LAA receives research support for research from Eli Lilly, Takeda, Illumina, Boehringer Ingelhiem, Biogen, Orchard Therapeutics. LAA serves on the scientific advisory boards of the MLD Foundation, CureMLD, and Don’t Forget Morgan Foundation. LAA is a consultant for Takeda, Biogen, and Orchard Therapeutics. AV receives grant and in-kind support for research from Eli Lilly, Gilead, Takeda, Illumina, Boehringer Ingelhiem, Biogen, Homology, Ionis, Passage Bio, Affinia, Sana, Sanofi, Myrtelle, Orchard Therapeutics. AV serves on the scientific advisory boards of the European Leukodystrophy Association and the United Leukodystrophy Foundation, as well as in an unpaid capacity for Takeda, Ionis, Biogen and Illumina. FG, CDG, KA, MS, LC, NM, AAD, and MB have no disclosures.

Figures

FIGURE 1
FIGURE 1
Molecular mechanism of Aicardi Goutières syndrome (AGS). A pathogenic variant in any of nine genes attributed to AGS result in dysfunction in RNA/DNA metabolism and subsequent activation of the Type I interferon pathway. Normally this pathway is an essential part of the antiviral response, but in AGS, this pathway is constitutively active. This similarity in mechanism (and phenotype) has led to AGS being referred to as a “pseudo-TORCH” infection. dNTP, deoxynucleotide triphosphate; dsDNA, double-stranded DNA; dsRNA, double-stranded RNA; IFN, interferon; IRF9, interferon regulatory factor; ISG, interferon signaling gene; ISRE, interferon-sensitive response element; JAK, Janus kinase; ssDNA, single-stranded DNA; STAT, signal transducer and activator of transcription; TYK2, tyrosine kinase 2.
FIGURE 2
FIGURE 2
Cellular mechanisms of AGS. The pathophysiology of AGS occurs by direct mutation-related dysfunction, IFNα production and action, and autoimmune-mediated tissue injury.
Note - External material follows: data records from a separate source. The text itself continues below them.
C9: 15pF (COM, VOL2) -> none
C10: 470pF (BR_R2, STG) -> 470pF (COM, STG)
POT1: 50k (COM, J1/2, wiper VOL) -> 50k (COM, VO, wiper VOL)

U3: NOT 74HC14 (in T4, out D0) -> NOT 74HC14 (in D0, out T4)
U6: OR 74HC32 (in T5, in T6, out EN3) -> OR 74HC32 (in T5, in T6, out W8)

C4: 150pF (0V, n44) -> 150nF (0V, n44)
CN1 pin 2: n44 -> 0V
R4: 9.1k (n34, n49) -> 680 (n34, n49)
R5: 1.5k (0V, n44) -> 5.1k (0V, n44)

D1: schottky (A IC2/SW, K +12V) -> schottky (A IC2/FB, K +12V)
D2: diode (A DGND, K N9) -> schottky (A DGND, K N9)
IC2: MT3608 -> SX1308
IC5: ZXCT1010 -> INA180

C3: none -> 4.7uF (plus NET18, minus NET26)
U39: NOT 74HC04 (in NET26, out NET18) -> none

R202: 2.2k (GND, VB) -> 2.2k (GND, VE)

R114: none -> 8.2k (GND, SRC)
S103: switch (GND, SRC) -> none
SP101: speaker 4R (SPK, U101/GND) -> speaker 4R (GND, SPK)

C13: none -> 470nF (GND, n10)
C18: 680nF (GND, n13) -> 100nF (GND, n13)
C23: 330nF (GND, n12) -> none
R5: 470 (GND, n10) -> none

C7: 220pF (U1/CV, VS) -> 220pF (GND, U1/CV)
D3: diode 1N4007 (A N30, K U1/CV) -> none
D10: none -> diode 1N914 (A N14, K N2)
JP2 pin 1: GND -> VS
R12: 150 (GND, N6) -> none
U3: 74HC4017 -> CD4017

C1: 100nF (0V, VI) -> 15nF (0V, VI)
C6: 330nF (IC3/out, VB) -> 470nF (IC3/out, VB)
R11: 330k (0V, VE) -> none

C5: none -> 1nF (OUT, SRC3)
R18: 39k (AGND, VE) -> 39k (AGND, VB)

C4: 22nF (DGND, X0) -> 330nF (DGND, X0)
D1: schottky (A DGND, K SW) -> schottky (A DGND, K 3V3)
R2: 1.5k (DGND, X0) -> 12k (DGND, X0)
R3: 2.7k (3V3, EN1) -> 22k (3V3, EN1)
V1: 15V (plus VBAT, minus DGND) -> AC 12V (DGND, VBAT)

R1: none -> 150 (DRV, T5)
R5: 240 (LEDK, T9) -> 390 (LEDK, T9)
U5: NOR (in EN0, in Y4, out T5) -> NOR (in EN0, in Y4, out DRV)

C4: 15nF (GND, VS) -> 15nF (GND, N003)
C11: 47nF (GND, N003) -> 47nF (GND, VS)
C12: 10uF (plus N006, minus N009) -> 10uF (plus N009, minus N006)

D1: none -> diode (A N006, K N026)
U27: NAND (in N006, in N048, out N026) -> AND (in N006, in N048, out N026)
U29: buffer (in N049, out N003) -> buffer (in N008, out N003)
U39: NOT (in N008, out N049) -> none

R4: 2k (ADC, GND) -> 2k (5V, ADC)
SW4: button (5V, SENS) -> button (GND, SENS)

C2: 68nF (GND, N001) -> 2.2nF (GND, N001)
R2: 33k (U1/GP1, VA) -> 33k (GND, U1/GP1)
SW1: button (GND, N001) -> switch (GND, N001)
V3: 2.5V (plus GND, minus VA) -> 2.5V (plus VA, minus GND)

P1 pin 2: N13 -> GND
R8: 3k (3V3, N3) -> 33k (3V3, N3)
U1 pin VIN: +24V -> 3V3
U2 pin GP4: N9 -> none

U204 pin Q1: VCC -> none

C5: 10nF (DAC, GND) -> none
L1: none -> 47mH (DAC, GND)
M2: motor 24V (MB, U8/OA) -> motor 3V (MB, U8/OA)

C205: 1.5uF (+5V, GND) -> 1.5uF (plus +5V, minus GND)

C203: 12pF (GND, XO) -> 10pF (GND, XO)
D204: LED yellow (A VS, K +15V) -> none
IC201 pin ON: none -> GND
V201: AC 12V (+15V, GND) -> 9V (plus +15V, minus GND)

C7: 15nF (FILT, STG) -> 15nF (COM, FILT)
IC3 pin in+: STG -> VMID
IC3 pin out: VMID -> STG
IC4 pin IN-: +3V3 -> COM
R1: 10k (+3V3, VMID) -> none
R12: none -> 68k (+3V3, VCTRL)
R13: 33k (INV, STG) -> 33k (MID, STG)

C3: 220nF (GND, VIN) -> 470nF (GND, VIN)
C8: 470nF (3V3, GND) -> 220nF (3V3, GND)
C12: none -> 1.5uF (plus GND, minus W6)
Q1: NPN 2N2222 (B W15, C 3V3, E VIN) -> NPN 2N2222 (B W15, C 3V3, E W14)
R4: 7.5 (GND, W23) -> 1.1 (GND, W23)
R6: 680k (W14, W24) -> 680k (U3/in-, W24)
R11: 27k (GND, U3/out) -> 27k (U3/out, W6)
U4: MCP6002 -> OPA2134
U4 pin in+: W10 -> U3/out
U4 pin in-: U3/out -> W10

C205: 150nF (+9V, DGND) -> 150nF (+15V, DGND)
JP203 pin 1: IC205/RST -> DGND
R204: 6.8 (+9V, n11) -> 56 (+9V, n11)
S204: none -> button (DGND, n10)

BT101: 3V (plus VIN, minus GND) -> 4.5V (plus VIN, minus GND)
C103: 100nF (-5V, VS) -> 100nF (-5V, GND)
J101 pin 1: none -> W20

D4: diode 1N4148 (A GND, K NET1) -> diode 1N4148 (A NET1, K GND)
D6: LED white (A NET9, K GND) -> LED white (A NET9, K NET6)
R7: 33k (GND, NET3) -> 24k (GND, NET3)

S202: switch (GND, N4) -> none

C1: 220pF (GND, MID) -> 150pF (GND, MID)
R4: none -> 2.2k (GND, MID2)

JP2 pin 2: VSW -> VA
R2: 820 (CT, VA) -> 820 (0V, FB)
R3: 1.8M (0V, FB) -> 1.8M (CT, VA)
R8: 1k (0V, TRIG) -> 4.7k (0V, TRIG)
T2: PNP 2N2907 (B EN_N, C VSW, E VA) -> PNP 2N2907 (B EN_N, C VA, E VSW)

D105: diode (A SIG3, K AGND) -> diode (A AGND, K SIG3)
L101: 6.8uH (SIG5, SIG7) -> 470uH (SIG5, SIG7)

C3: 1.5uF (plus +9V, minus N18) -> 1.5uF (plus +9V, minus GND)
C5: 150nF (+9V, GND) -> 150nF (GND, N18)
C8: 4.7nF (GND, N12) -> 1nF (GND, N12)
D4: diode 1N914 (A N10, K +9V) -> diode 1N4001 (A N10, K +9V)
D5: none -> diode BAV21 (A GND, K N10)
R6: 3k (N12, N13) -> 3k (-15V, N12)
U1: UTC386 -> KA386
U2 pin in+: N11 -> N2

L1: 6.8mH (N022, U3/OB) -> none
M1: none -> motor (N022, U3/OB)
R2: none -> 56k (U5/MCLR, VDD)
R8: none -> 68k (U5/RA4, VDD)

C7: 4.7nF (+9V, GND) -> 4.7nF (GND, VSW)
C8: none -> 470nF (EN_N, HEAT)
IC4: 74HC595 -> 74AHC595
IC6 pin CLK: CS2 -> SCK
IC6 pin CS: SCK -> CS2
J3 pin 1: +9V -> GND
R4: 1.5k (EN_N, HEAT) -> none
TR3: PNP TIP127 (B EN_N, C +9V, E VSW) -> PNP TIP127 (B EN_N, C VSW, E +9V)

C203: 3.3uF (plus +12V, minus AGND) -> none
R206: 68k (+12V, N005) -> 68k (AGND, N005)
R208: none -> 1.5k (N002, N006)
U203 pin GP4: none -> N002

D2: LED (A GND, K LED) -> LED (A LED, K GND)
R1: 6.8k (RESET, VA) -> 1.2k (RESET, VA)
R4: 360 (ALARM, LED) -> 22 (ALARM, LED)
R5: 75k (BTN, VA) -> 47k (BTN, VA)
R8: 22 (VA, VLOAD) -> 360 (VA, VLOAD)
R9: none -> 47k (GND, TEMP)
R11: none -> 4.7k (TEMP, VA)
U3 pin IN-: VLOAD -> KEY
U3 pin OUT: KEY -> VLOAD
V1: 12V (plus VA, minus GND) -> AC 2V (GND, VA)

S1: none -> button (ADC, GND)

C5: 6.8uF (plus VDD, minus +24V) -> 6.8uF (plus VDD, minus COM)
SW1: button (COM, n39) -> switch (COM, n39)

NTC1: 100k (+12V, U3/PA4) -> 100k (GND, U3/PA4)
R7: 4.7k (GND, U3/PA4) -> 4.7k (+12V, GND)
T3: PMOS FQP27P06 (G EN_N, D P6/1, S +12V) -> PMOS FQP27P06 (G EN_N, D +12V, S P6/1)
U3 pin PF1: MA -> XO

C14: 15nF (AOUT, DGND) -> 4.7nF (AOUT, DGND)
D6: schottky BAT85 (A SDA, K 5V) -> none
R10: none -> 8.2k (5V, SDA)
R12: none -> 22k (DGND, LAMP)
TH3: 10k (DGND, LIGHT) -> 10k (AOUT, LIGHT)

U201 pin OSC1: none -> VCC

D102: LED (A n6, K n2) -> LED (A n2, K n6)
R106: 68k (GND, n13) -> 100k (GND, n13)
While disease-causing genes are expressed by most cells in the brain, astrocytes and microglia are the primary sources of IFNα in AGS. Causal mutations can promote nucleic acid accumulation and disordered nucleic acid sensing ultimately leading to type I IFN release. This release promotes ISG expression via interferon-α/β receptor (IFNAR) signaling and cytokine production by microglia, astrocytes, and endothelial cells. Though the precise mechanisms are poorly understood, this leads to feedforward gliosis, blood–brain barrier dysfunction, perivascular calcification, and neuron and oligodendrocyte death. Systemic IFN production can directly cause CNS endothelial dysfunction and impair productive adaptive immune responses—promoting CNS infiltration of “peripheral” immune cells (lymphocytes, dendritic cells, macrophages), and in some cases, enhanced antigen presentation and autoimmunity. Current therapies are supportive or work to disrupt IFNAR signaling by JAK inhibition. How each cellular component of the runaway inflammatory response leads from gene mutation to AGS neuropathology is unclear, but is critical to improve therapies and disrupt disease pathogenesis. B, B cell; CNS, central nervous system; DC, dendritic cell; M0, macrophage; T, T cell.
FIGURE 3
FIGURE 3
AGS results in systemic inflammation. AGS is a multisystemic disease of immune dysfunction. While not all organs are affected in all individuals, systemic screening of treatable complications is critical. Common complications include chilblains of the skin, cytopenias, and inflammatory hepatitis. Severe, but rare sequelae include moyamoya syndrome and pulmonary hypertension, both of which can be fatal. Many of the systemic complications of AGS are shared across the type I interferonopathies.